- Head coach: Jack Ramsay
- General manager: Stu Inman
- Owner: Larry Weinberg
- Arena: Memorial Coliseum

Results
- Record: 40–42 (.488)
- Place: Division: 2nd (Pacific) Conference: 6th (Western)
- Playoff finish: First round (lost to Nuggets 1–3)
- Stats at Basketball Reference

Local media
- Television: KOIN
- Radio: KEX

= 1985–86 Portland Trail Blazers season =

NBA professional basketball team season

The 1985–86 Portland Trail Blazers season was the 16th season of the Portland Trail Blazers in the National Basketball Association (NBA). The Blazers finished 40–42, sixth in the Western Conference, qualifying for the playoffs for the fourth consecutive year.

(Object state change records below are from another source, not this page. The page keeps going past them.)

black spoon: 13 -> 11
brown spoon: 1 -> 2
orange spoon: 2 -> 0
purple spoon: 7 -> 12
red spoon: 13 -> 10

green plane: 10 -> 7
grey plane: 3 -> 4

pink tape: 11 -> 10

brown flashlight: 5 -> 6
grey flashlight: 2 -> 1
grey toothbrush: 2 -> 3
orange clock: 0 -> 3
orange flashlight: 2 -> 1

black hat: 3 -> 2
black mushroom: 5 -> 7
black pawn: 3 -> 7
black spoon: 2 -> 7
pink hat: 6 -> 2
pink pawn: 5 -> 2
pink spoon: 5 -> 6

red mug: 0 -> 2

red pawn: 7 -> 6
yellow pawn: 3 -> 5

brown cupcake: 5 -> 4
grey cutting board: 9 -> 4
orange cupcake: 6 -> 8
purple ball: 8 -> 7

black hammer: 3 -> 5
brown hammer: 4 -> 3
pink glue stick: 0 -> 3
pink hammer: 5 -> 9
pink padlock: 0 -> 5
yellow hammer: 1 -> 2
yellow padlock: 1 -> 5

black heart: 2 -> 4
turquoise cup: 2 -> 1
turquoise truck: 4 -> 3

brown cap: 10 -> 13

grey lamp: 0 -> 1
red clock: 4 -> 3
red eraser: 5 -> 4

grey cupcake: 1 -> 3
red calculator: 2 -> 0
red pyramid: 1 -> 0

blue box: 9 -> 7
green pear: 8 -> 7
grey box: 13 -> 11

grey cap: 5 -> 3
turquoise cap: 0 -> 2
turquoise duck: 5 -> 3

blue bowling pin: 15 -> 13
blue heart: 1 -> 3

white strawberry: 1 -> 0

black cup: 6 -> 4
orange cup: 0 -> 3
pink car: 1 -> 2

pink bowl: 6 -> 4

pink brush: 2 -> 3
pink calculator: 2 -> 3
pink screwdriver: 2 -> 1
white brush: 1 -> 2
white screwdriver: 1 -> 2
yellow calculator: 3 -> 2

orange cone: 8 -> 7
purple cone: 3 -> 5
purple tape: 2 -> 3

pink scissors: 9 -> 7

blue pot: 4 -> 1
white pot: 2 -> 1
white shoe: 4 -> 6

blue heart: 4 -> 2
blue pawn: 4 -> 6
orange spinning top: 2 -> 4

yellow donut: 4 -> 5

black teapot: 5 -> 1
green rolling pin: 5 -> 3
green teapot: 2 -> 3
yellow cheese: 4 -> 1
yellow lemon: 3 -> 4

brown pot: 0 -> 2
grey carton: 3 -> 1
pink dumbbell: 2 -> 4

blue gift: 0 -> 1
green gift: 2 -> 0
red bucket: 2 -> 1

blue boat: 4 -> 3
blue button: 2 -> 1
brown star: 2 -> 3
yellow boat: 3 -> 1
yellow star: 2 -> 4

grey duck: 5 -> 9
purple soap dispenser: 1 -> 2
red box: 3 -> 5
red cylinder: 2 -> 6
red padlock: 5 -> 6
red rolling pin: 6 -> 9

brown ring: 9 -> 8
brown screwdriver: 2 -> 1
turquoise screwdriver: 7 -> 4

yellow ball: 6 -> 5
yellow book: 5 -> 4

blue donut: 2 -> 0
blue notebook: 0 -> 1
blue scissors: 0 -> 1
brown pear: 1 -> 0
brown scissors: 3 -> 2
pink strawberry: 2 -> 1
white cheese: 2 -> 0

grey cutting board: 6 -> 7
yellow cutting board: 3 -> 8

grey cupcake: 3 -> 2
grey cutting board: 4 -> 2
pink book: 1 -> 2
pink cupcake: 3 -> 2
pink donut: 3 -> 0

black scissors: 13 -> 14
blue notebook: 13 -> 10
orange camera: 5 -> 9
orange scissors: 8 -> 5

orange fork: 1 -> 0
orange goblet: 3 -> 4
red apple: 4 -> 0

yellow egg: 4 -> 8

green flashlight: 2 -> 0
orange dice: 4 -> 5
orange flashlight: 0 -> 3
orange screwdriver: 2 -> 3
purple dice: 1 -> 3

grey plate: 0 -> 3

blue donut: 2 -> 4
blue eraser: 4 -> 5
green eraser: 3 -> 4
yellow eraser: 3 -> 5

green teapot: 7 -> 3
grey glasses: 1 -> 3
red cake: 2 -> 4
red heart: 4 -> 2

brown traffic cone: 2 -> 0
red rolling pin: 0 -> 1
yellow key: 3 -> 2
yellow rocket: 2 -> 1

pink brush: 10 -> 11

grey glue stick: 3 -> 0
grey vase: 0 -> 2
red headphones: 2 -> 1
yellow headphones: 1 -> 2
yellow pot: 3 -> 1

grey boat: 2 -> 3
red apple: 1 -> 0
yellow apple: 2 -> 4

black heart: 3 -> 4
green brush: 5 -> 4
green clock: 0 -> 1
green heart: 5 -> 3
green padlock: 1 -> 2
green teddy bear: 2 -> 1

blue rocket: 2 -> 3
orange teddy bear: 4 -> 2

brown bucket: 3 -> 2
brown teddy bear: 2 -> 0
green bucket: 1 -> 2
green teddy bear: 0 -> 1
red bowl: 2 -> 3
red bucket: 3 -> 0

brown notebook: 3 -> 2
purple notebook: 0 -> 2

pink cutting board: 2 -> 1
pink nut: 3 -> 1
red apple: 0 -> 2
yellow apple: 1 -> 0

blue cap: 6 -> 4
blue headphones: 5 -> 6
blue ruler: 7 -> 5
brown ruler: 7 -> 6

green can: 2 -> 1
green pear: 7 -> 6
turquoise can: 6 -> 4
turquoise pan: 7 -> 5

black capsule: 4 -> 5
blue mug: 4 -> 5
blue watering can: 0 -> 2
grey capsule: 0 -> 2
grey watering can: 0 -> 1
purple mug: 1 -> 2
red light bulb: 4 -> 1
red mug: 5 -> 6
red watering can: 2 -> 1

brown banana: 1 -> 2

Despite their losing record, the Blazers were the only team to defeat the eventual NBA champion Boston Celtics at the Boston Garden during the regular season; the Celtics went 40–1 at home, a record that was unmatched until the San Antonio Spurs in the 2015-16 season.

In the 1986 NBA Playoffs, the Blazers were defeated by the Denver Nuggets in their first-round, best-of-five playoff series, three games to one.

==Draft picks==

Note: This is not a complete list; only the first two rounds are covered, as well as notable post-second round picks.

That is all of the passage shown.